GC: CUNY Linguistics Colloquium

April 7, 2016 @ 4:15 pm - 6:15 pm

Speaker: Richard Sproat – Google Research, New York
(Joint work with Kyle Gorman)

Title: Text normalization: Reading words that are not words

Abstract: The web page for this talk lists it as occurring on “APR 07, 2016 | 4:15 PM TO 6:00 PM” at “The Graduate Center, 365 Fifth Avenue.” Any competent speaker of English knows to read the date and time as “April seventh, twenty sixteen, four fifteen p m to six p m”; and the address as “three sixty five” (rather than “three hundred sixty five”) Fifth Avenue.  Most of the written material in these expressions does not consist of ordinary conventionally spelled words; speakers must mentally translate these “non-standard words” into ordinary words as part of their process of reading.

Text normalization is the problem of building computational algorithms that mimic this process— for example as part of a text-to-speech synthesizer.

Since there are many classes of “non-standard words” — besides dates, times and addresses, there are currency amounts, measures, abbreviations, among many others — building a wide-coverage text normalization system for a language is labor intensive. For some languages, such as Russian with its complex inflectional morphology, the process can be especially difficult. In this talk I will outline the problem, and give specific examples of why it is hard, why it is linguistically interesting, and why large parts of text normalization systems are still constructed by hand, rather than trained using machine-learning algorithms.

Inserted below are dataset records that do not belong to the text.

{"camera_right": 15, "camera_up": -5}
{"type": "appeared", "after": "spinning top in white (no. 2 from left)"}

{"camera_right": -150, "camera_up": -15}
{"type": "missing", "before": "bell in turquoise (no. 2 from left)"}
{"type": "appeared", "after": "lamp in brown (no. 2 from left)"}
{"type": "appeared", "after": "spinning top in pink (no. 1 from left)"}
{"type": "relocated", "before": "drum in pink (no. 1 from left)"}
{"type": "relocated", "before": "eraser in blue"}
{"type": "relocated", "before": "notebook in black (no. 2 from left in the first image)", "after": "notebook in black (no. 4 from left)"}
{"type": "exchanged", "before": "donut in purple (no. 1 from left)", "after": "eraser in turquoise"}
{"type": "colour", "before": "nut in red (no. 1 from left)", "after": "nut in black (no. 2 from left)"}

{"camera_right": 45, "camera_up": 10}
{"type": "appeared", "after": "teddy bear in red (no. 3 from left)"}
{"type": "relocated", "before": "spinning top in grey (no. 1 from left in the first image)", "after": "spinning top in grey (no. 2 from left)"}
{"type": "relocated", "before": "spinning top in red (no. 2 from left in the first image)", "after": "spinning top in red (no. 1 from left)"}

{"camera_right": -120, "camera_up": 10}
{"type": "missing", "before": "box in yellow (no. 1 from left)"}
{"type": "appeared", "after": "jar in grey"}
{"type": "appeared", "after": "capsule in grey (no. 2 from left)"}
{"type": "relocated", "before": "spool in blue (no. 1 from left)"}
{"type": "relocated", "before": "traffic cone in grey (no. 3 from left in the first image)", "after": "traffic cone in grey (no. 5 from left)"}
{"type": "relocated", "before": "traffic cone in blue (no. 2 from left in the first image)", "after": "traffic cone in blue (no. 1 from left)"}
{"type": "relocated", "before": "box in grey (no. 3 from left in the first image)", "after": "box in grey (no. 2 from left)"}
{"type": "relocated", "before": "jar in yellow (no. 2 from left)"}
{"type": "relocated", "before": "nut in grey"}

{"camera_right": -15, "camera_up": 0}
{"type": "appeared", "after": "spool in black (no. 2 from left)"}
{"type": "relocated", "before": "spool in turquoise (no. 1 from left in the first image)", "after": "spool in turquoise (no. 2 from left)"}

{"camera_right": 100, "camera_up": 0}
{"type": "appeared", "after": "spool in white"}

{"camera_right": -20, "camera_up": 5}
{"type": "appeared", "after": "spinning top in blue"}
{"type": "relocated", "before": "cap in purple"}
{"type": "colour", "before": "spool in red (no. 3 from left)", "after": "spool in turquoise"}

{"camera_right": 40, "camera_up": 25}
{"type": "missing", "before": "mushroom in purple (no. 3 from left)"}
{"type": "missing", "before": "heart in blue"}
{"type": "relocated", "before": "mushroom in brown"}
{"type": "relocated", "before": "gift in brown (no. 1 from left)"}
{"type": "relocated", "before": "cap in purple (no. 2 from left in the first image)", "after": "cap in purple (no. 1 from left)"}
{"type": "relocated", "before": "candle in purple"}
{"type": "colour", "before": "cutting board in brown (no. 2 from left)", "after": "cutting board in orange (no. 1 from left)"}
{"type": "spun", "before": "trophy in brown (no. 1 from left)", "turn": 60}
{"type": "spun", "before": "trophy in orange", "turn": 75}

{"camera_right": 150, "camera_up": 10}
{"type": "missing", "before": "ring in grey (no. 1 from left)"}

I will also discuss one of several areas where we are investigating machine learning alternatives to hand-constructed grammars: a system that learns to verbalize number names from their digit representation using a small amount of training data, and making use of a large amount of domain-specific linguistic knowledge.

April 7, 2016
4:15 pm - 6:15 pm
The PhD Program in Linguistics


Room 6417
365 Fifth Ave.
NYC, NY 10035 United States